Przebadanych zostało 784 mężczyzn, których średnia wieku wynosiła 75 lat. Celem doświadczenia było sprawdzenie ile czasu przebywają oni w tak zwanej głębokiej fazie snu ("slow wave sleep" - SWS), z której jest się dość ciężko obudzić. Jest to ten moment, kiedy nasze ciało rzeczywiście odpoczywa i regeneruje się po całym dniu. Okazuje się, że aż 80% mężczyzn, którzy we wspomnianej fazie "przebywają" tylko 4% przespanego czasu, będzie narażonych na nadciśnienie.
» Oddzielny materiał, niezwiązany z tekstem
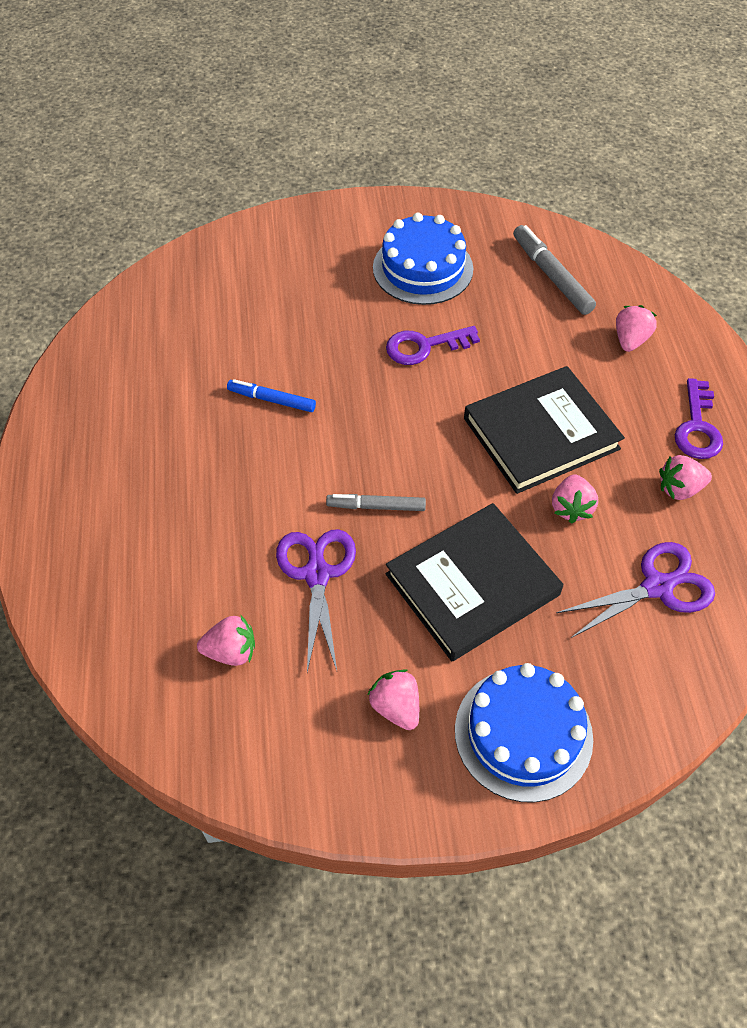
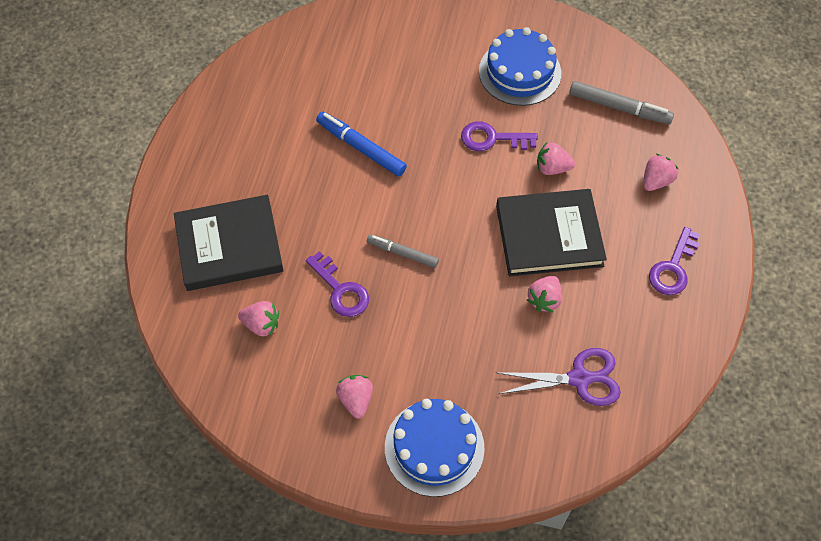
camera: 20 degrees right, 5 degrees up
(271, 400) = (361, 148): blue marker -> blue marker, size x1.51
(317, 574) = (340, 290): purple scissors -> purple key
(472, 584) = (446, 332): black book -> black book (229, 245)
(551, 276) = (619, 108): grey marker -> grey marker turned 120 degrees clockwise
(679, 489) = (634, 311): pink strawberry -> pink strawberry (552, 168)

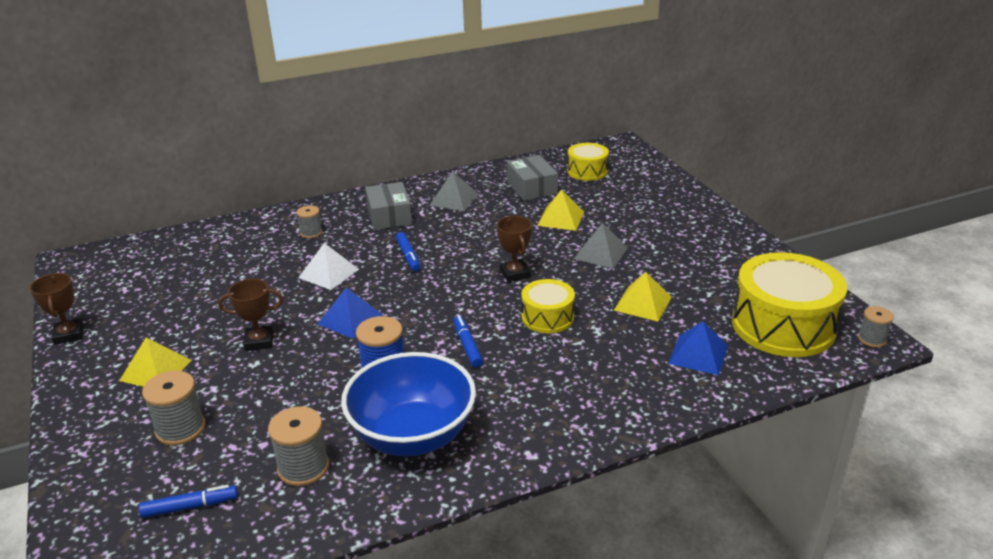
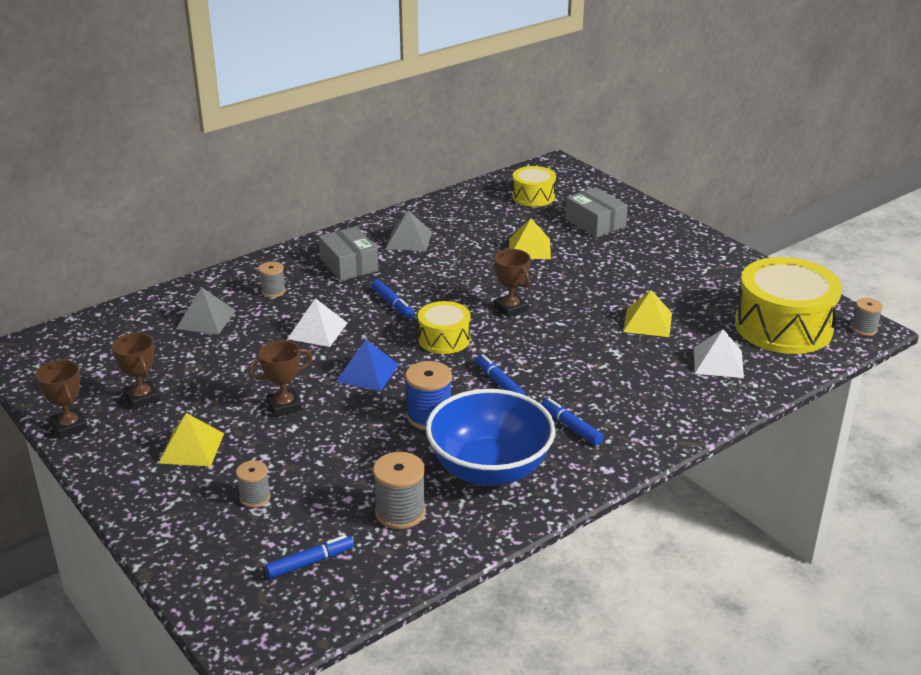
camera: 15 degrees left, 0 degrees up
(144, 316) = (142, 398): none -> brown trophy
(180, 429) = (255, 497): grey spool -> grey spool, size x0.62
(515, 402) = (571, 427): none -> blue marker
(532, 188) = (484, 219): grey box -> grey box (595, 223)
(547, 317) = (563, 346): yellow drum -> yellow drum (444, 339)
(600, 253) = (586, 279): grey pyramid -> grey pyramid (206, 319)
(698, 354) = (718, 362): blue pyramid -> white pyramid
Co ciekawe - mężczyźni generalnie mają dużo większe problemy ze snem niż kobiety: dotyczy to zasypiania, budzenia się w środku nocy, bezsenności czy trudności w oddychaniu (w tym chrapania). To może wyjaśniać dlaczego panowie częściej cierpią na nadciśnienie niż panie.
- Po raz pierwszy mamy namacalny dowód na to, że nocą nie chodzi tylko o ilość przespanych godzin, ale przede wszystkim o jakość snu - mówi profesor Susan Redline z Brigham and Women's Hospital w Bostonie.
Dlatego już dziś warto wyłączyć telewizor, nie pić kawy, herbaty ani alkoholu na kilka godzin przed snem i zadbać o to, by było ciemno i cicho.